Traditional signature-based AV catches yesterday's ransomware. Modern EDR (CrowdStrike, SentinelOne, Defender for Endpoint, Sophos Intercept X) watches behaviour — unusual encryption, suspicious PowerShell calls, lateral movement — and can stop the attack mid-flight. Without EDR you're blind to targeted attacks.

06 high

Least privilege

A user shouldn't be a local admin on their own PC. Service accounts shouldn't hold domain admin. Privileged accounts should have separate sign-ins and be audited. PAM tools (CyberArk, Delinea) do this, but even Active Directory tiering without a tool dramatically reduces the blast radius.

07 high

Email security: anti-phishing + DMARC

90% of ransomware starts with phishing. A solid email gateway (Microsoft Defender for O365, Proofpoint, Mimecast) blocks known threats. DMARC, SPF, and DKIM stop spoofing of your own domain. Without DMARC, attackers introduce themselves as you.

08 high

Awareness training that actually works

A one-hour annual PowerPoint doesn't work. What works is a short repeated drill (5–10 minutes monthly) plus real phishing simulations with feedback. The goal isn't 100% catch rate — the goal is for the employee to know where to report the phishing they fall for.

09 high

Centralised logs & monitoring

Without logs, post-attack forensics is a dead end — you don't know when, how, or how long the attacker was inside. The minimum: AD logon events, EDR telemetry, firewall logs, email gateway. Ideally into a SIEM with 90-day retention. The ransomware operator is in the network typically 4–60 days before encryption.

10 high

Incident Response Plan with contacts

When an incident hits, there's no time to figure out who calls whom. The IRP has: roles, contacts (24/7), escalation matrix, communications templates, lawyer, regulator, external IR team. Test it with a tabletop exercise at least once a year — you'll find gaps you'd otherwise hit during a real attack.

11 medium

Asset inventory — know what you have

You can't protect what you don't track.

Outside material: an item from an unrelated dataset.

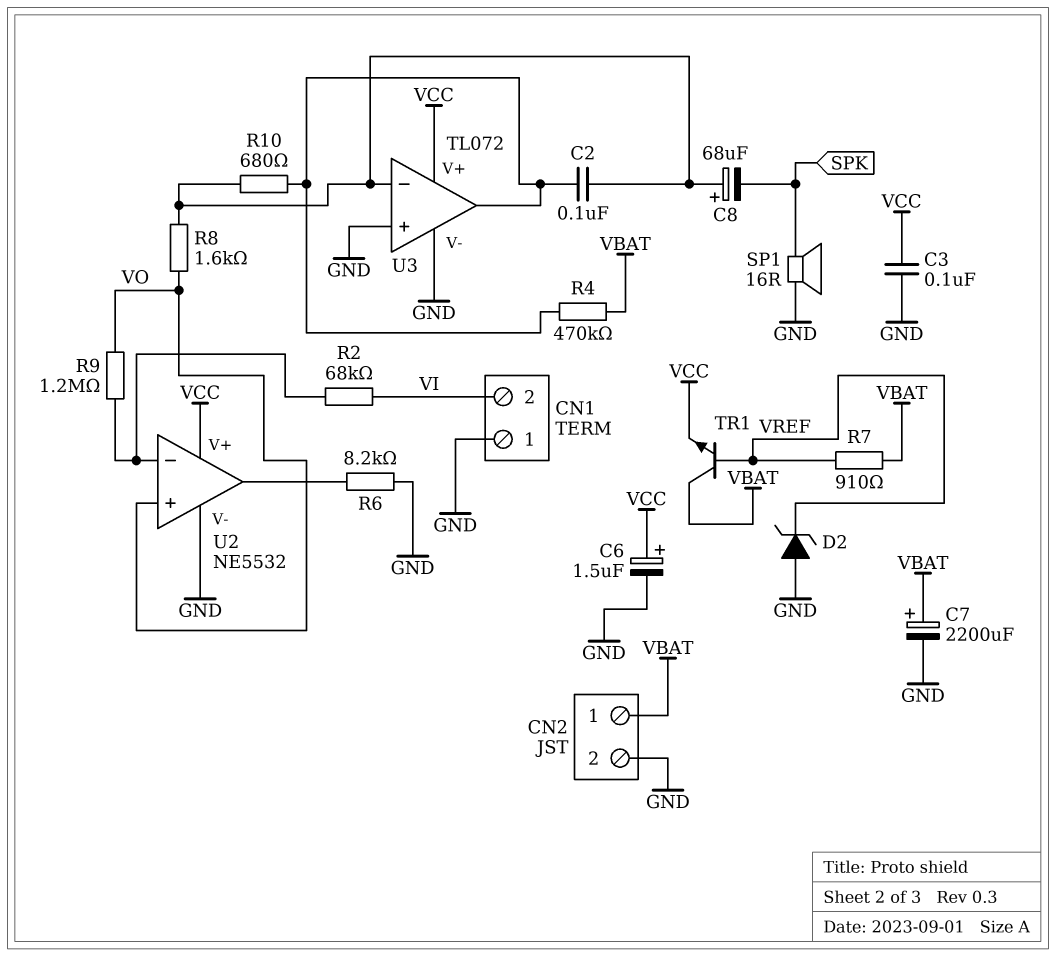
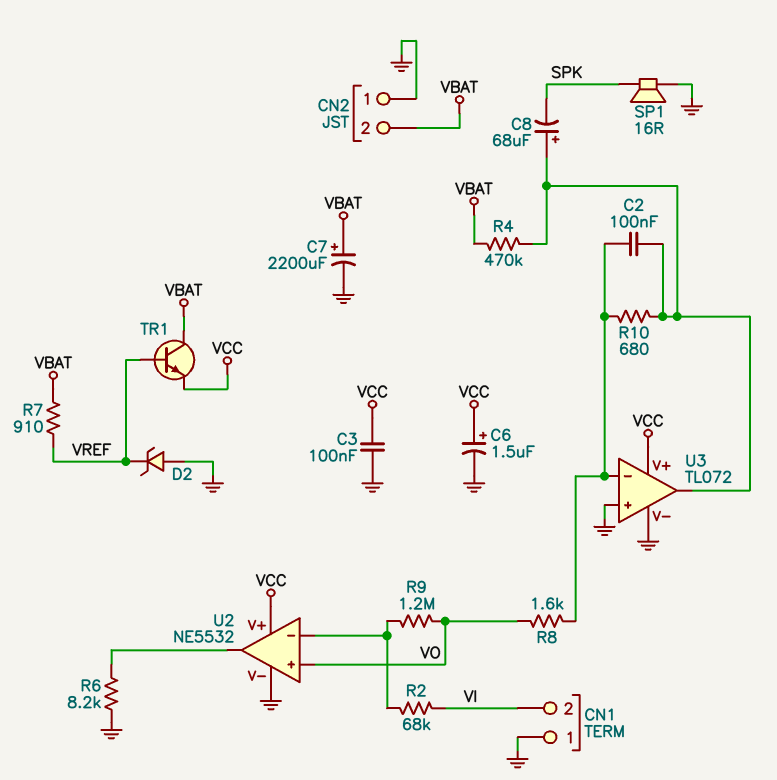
C8: 68uF (plus U3/in-, minus SPK) -> 68uF (plus U3/out, minus SPK)
CN2 pin 1: VBAT -> GND
CN2 pin 2: GND -> VBAT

Asset management (CMDB, Lansweeper, RunZero) keeps an overview of servers, endpoints, applications, owners, and criticality. During an incident this saves hours — you know what's infected and what's a priority to restore.

12 medium

Vendor risk assessment

SolarWinds, Kaseya, 3CX — supplier-driven attacks are the trend of the last few years. For key vendors require: ISO 27001/SOC 2, incident reporting clauses in the contract, separate access accounts with MFA, restricted remote access. For smaller vendors, at least a brief security questionnaire.